Dunia film Indonesia lahir di tengah bisingnya mesin perang di masa perjuangan. Sampai hari ini, saat dunia semakin damai dan tonggak industri film menancap selama 66 tahun, kebisingan itu tidak berkurang.
Peraturan dan undang-undang perfilman (UU No 33 Tahun 2009) untuk menjaga keharmonisan industri dan orang film, menunjukkan betapa tingginya perhatian pemerintah. Tetapi itu tidak ngefek dalam meredakan persoalan orang film.
Persoalan mulai dari urusan pajak, distribusi, kontrak kerja, organisasi, sensor, fasilitasi, produksi, bioskop, festival, hingga penonton, muncul berkelindan tidak putus sepanjang tahun. Apakah ini kutukan bagi dunia film Indonesia?
Jika dibandingkan bidang kreatif lain seperti musik, fashion, kuliner, dan lain-lain, kasus di bidang film Indonesia sering menyentak bagaikan monster. Bisingnya film dalam arti negatif mengalahkan rock underground sekalipun.
Perfilman Indonesia penuh intrik dari yang berskala lokal, regional hingga tingkat internasional. Dari perseteruan antarlembaga  dan organisasi perfilman,  gontok-gontokan antarpengambil kebijakan, hingga aktivis hipokrit aji mumpung yang jadi pahlawan melengserkan pejabat akibat kebijakannya di sebuah festival luar negeri.
Film dianggap sangat strategis hingga dibentuk kepanitiaan khusus di Dewan Perwakilan Rakyat untuk membahas aneka persoalan yang dihadapi, termasuk membahas Peraturan Pemerintah. Upaya negara untuk melindungi dan mengembangkan perfilman melalui berbagai kebijakan tersebut tidak menyurutkan sikap ‘bawaan orok’ orang film ; senang dipuji dan tipis telinga.
Sebenarnya, dunia film berisi orang-orang revolusioner seperti diungkapkan oleh Presiden Soekarno ketika berkunjung ke Amerika Serikat.  Jiwa dan semangat revolusioner sangatlah dinamis dan penuh gagasan. Apakah lantaran ‘kutukan’ itu, dunia film akan terus bergejolak? Wallahualam bisawab.

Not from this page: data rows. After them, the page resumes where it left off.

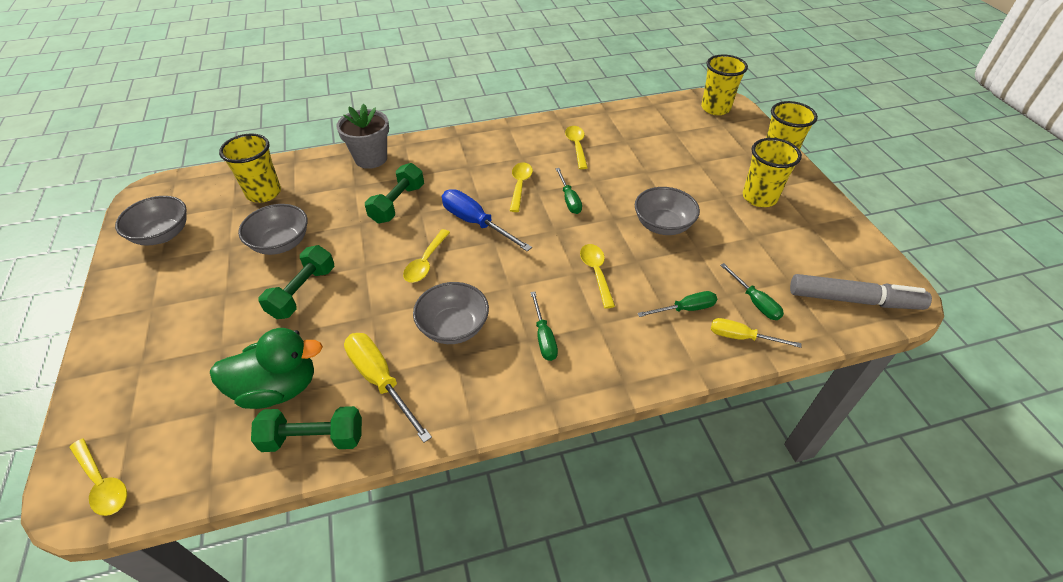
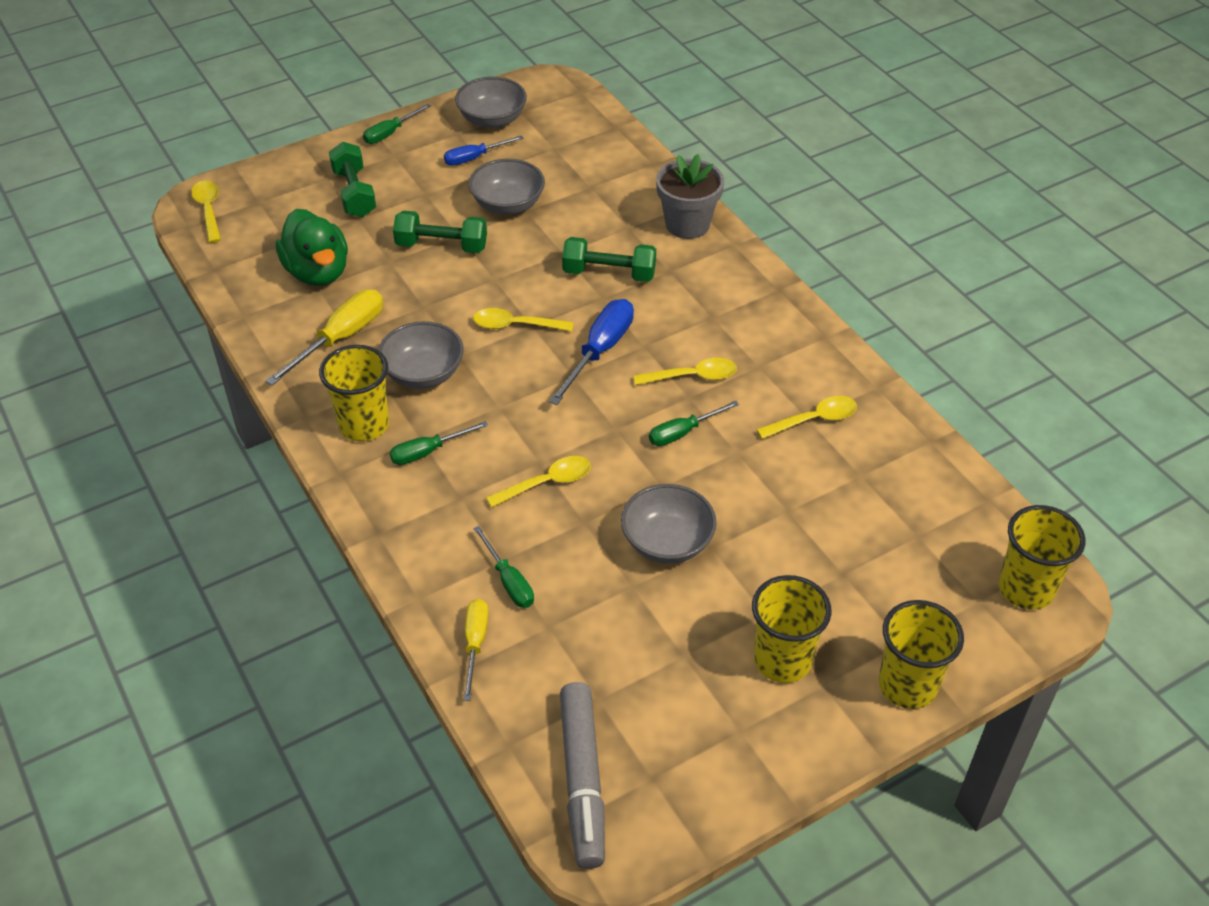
camera: 75 degrees right, 0 degrees up
(103, 483) = (208, 210): yellow spoon -> yellow spoon turned 135 degrees clockwise
(204, 254) = (474, 158): none -> blue screwdriver
(264, 193) = (585, 162): yellow cup -> yellow cup (364, 425)
(313, 438) = (268, 314): green dumbbell -> green dumbbell (354, 193)
(755, 302) = (543, 657): green screwdriver -> green screwdriver (390, 133)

Dalam hitungan sepuluh tahun terakhir saja, kita mencatat peristiwa yang menegaskan betapa gaduhnya perfilman Indonesia. Tahun-tahun sebelumnya, tidak jauh berbeda.
Festival Film Indonesia (FFI) dibiayai negara dan jadi lahan adu otot kepentingan dua kubu organisasi dari tahun ke tahun sebelum lahir Badan Perfilman Indonesia (masih bernama Badan Pertimbangan Perfilman Indonesia).
FFI ditolak karena pelaksananya bukan teman dekat. FFI dipersoalkan tetapi sekaligus dinikmati bersama-sama.  Kemudian lahir Apresiasi Film Indonesia (AFI), yang juga menjadi lahan adu otot orang-orang film. Sesama teman ‘sepersusuan’ seharusnya bisa akur.
Persekongkolan di ajang festival film pun terjadi. Kelompok pelaksana kegiatan festival akan merangkul dan jika perlu memenangkan karya dari orang-orang terdekat, yang masih satu paguyuban.